New coach Scott Shafer, previously Marrone’s defensive coordinator, said the jump into the ACC will be “a challenge for us, a challenge we can’t wait for, though.”
Virginia: The Cavaliers went through spring practice with four new coaches, including former N.C. State coach Tom O’Brien (associate head coach for offense) and former Georgia Tech defensive coordinator Jon Tenuta (associate head coach for defense and defensive coordinator). Coach Mike London devoted practice time to specifically preparing for three opponents on the 2013 schedule — BYU, Oregon and Tech.
Virginia Tech: Hokies coach Frank Beamer offered tacit support of running back Michael Holmes, who was suspended from the team after a felony malicious wounding charge this past week.

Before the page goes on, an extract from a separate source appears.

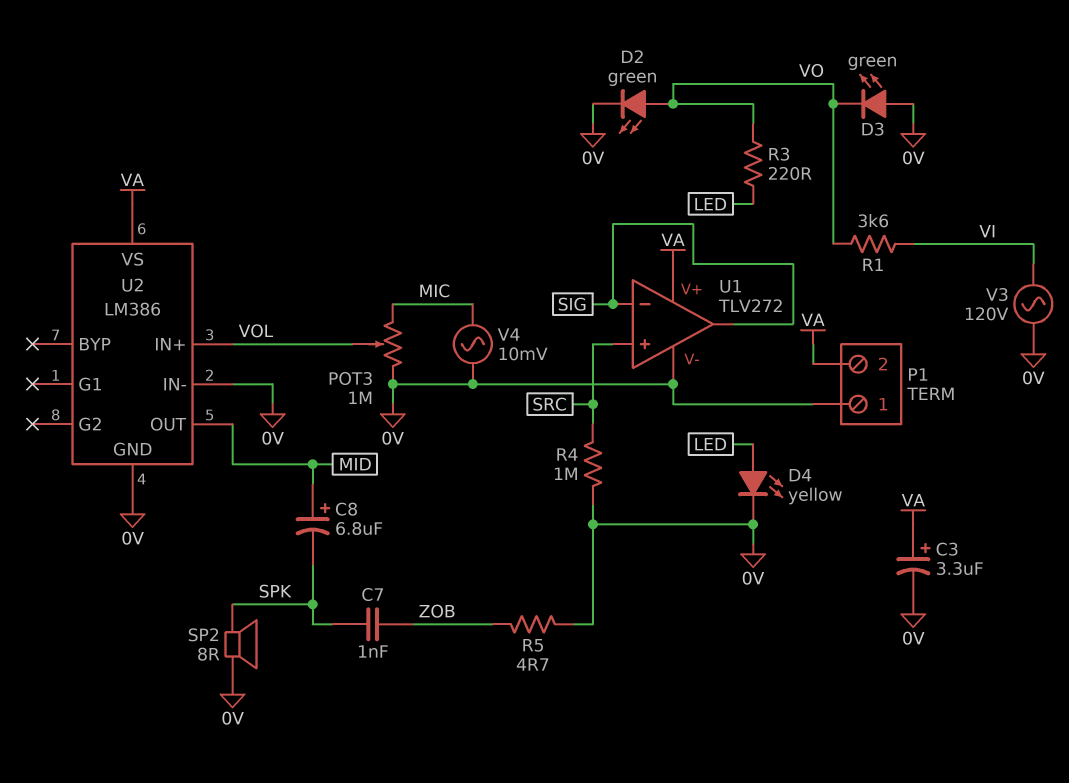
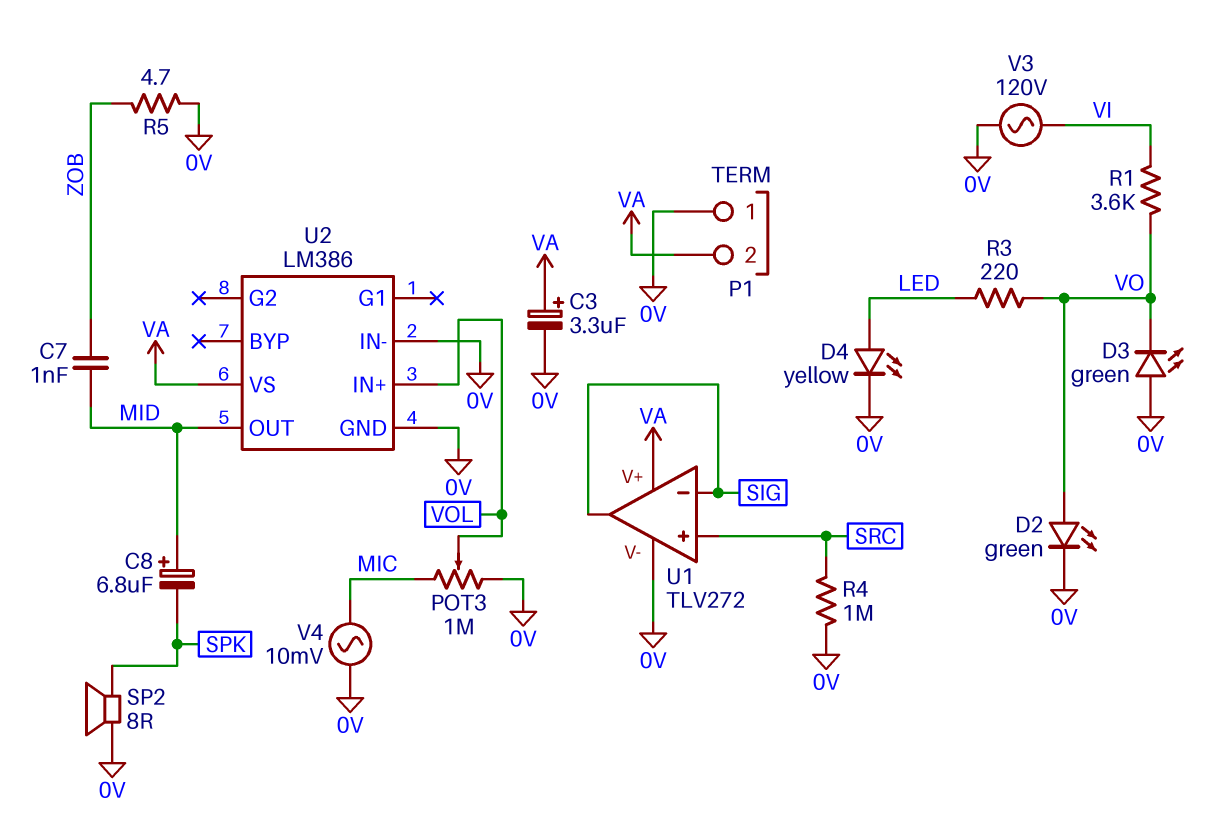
C7: 1nF (SPK, ZOB) -> 1nF (MID, ZOB)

Holmes’ attorney told the Washington Post that Holmes, who ran for 309 yards last season, was acting first in defense of his girlfriend when she was attacked by a former girlfriend and then in self-defense when he was hit by another person in the altercation.
“I think we need to let it play out,” Beamer said. “I think there’s definitely two sides to the story on this one.”
Wake Forest: A player to watch coming out of spring is wide receiver Orville Reynolds, who moved from running back near the end of last season. Coach Jim Grobe said that players voted Reynolds for having had the best spring on the Demon Deacons offense.
“Just a completely different kid from what we’ve had the past couple of years,” Grobe said.